O mesmo acontece com o sexo: a foraclusão da diferença sexual no inconsciente impulsiona o sujeito para o encontro do mesmo. Quer ele seja homo ou hetero, não há diferença quanto a isso. Pois é bem possível estar no registro hetero e recusar a alteridade no gozo. Do mesmo modo, como Lacan o formulava, pode-se ser uma mulher e estar “âmoureuse”, almorosa, o que ele escrevia com acento circunflexo sobre o a, para mostrar que ela ama a alma do outro, o que a torna hommosexuelle[20], humanossexual. É o empuxo-ao-homem na histeria, o que significa que ela ama, mas, rejeitando a diferença sexual, ela faz objeção ao ser Outro do homem.
Então, se afirmamos que a psicanálise pode dizer algo de novo, é no sentido em que uma experiência de análise não se limita a constatar a relação do sujeito com o inconsciente, mas visa a uma mudança.

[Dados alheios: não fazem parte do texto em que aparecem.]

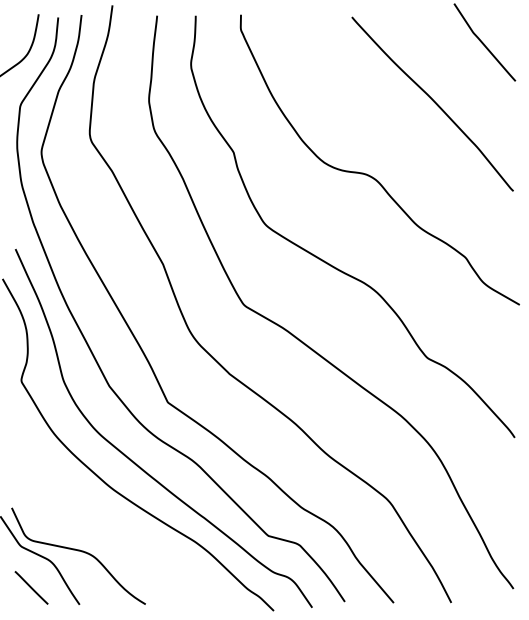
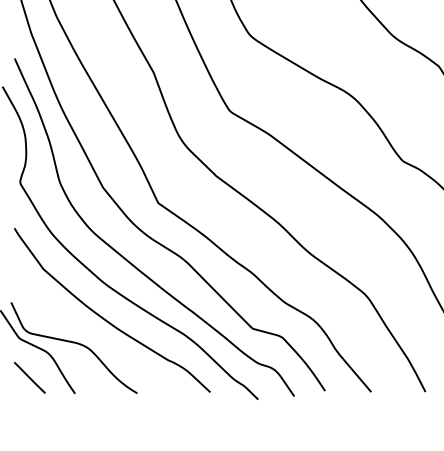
curve: (113, 526) -> (107, 319), added

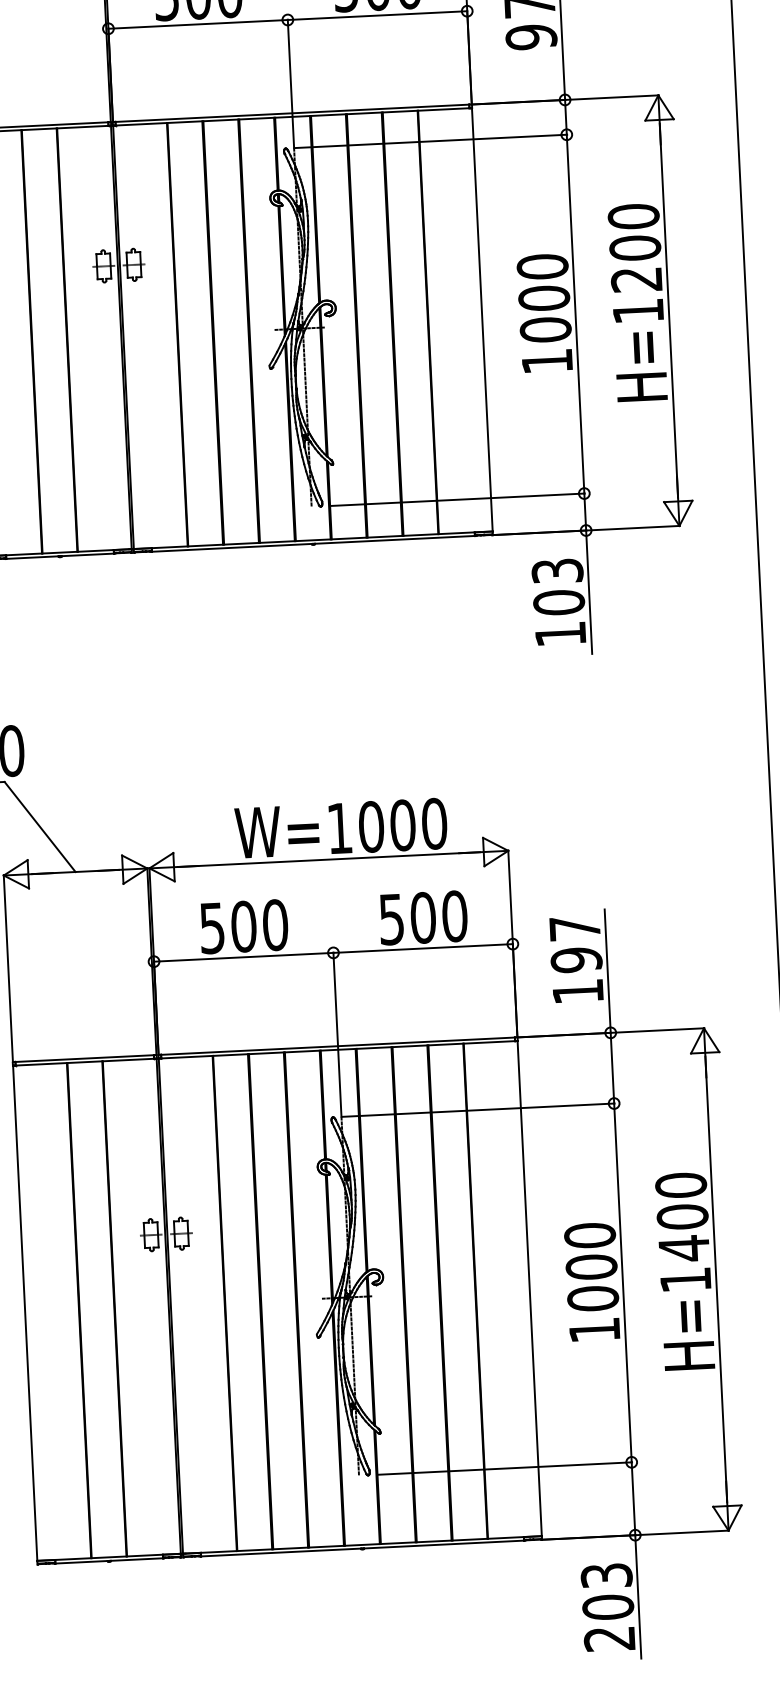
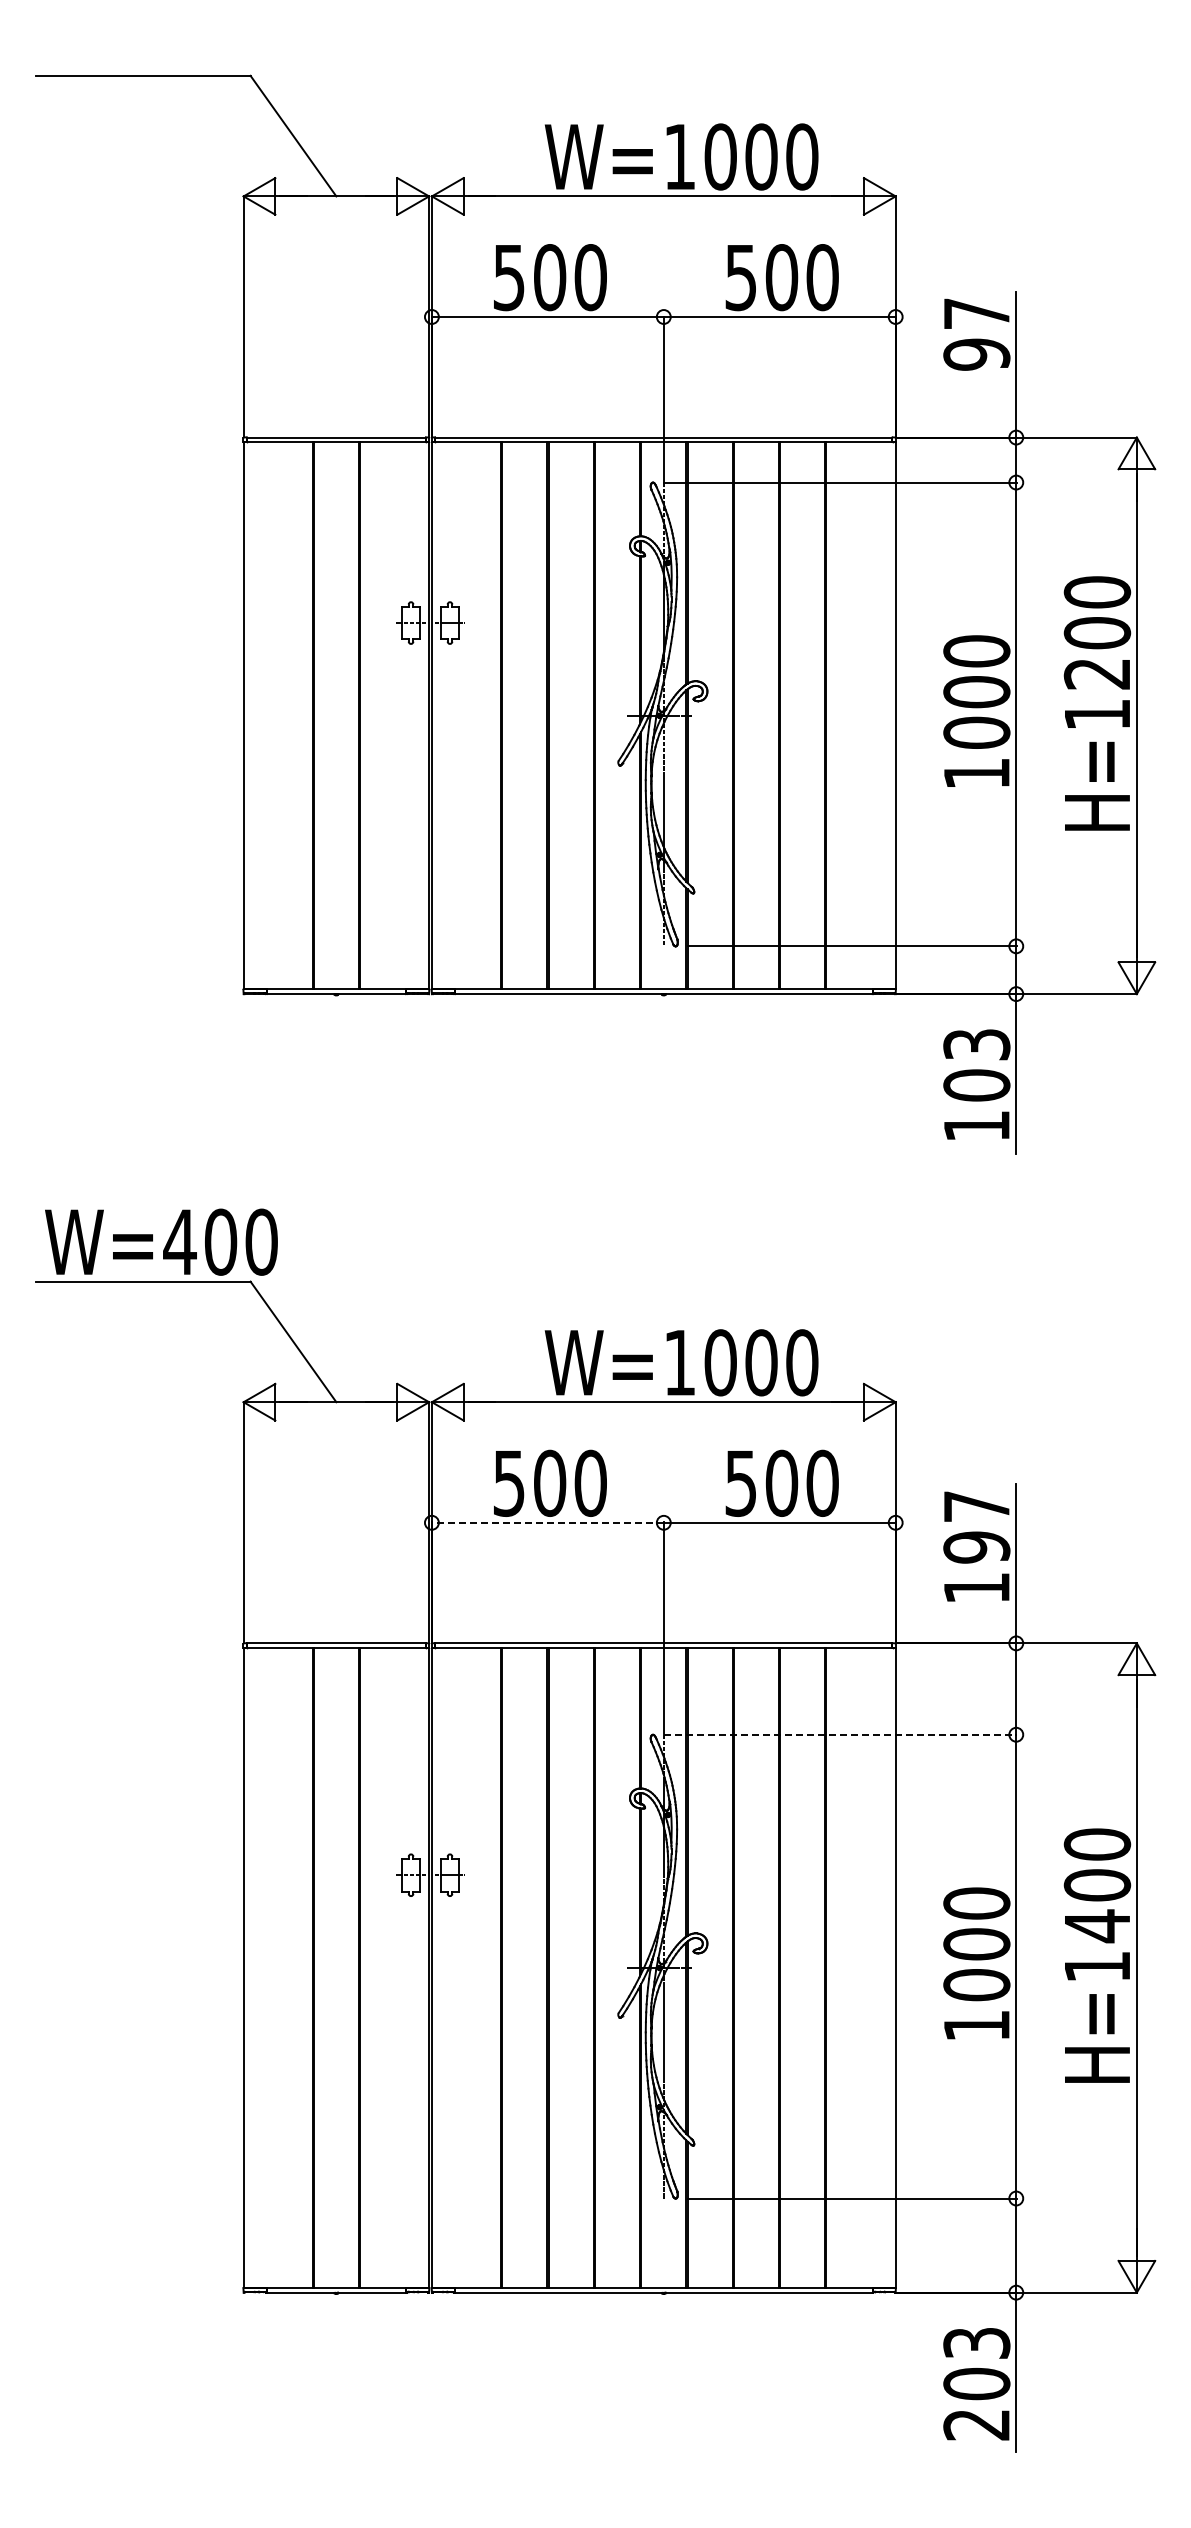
line: (243, 957) -> (547, 1522), solid -> dashed
line: (478, 1109) -> (841, 1734), solid -> dashed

É certo que se opera uma mudança como efeito da radicalização da falta. Se o amor é dar o que não se tem, mais ela o coloca na posição de amar, portanto, na de induzir um novo nó entre o amor e o sexo.
Contudo, mais fundamentalmente ainda, é preciso explorar uma das teses conclusivas do seminário Encore, (Mais, ainda). Lacan se refere ao reconhecimento entre dois seres, portanto, ao modo como dois seres se escolhem: “Esse reconhecimento não é outra cosia senão a maneira pela qual a relação dita sexual – tornada aí relação de sujeito a sujeito, sujeito no que ele é apenas efeito do saber inconsciente – para de não se escrever.”[21] Com efeito, se Lacan se serve do verbo devenir (tornar-se, vir a ser), é para mostrar que entre a constatação da relação sexual como impossível e o que “cessa de não”, ou seja, a contingência, há uma travessia. A travessia não é apenas a constatação, é aquilo que abre para uma relação “do ser com o ser”, ou seja, uma relação que implica a alteridade do outro.
É este o efeito de uma experiência, a de uma análise, única experiência capaz de produzir a passagem do mesmo à diferença. Eis o que há de inédito no fim, inédito no nível dos afetos e que não supõe necessariamente um novo parceiro.
Neste sentido, uma análise é uma experiência cuja mola é o amor, mas com uma finalidade precisa: retirar o sujeito do mesmo. Façamos os votos de que as Jornadas de Campo Grande no Brasil possam contribuir para demonstrar o que pode mudar para um sujeito, quando ele coloca o amor e o sexo no em-jogo da transferência.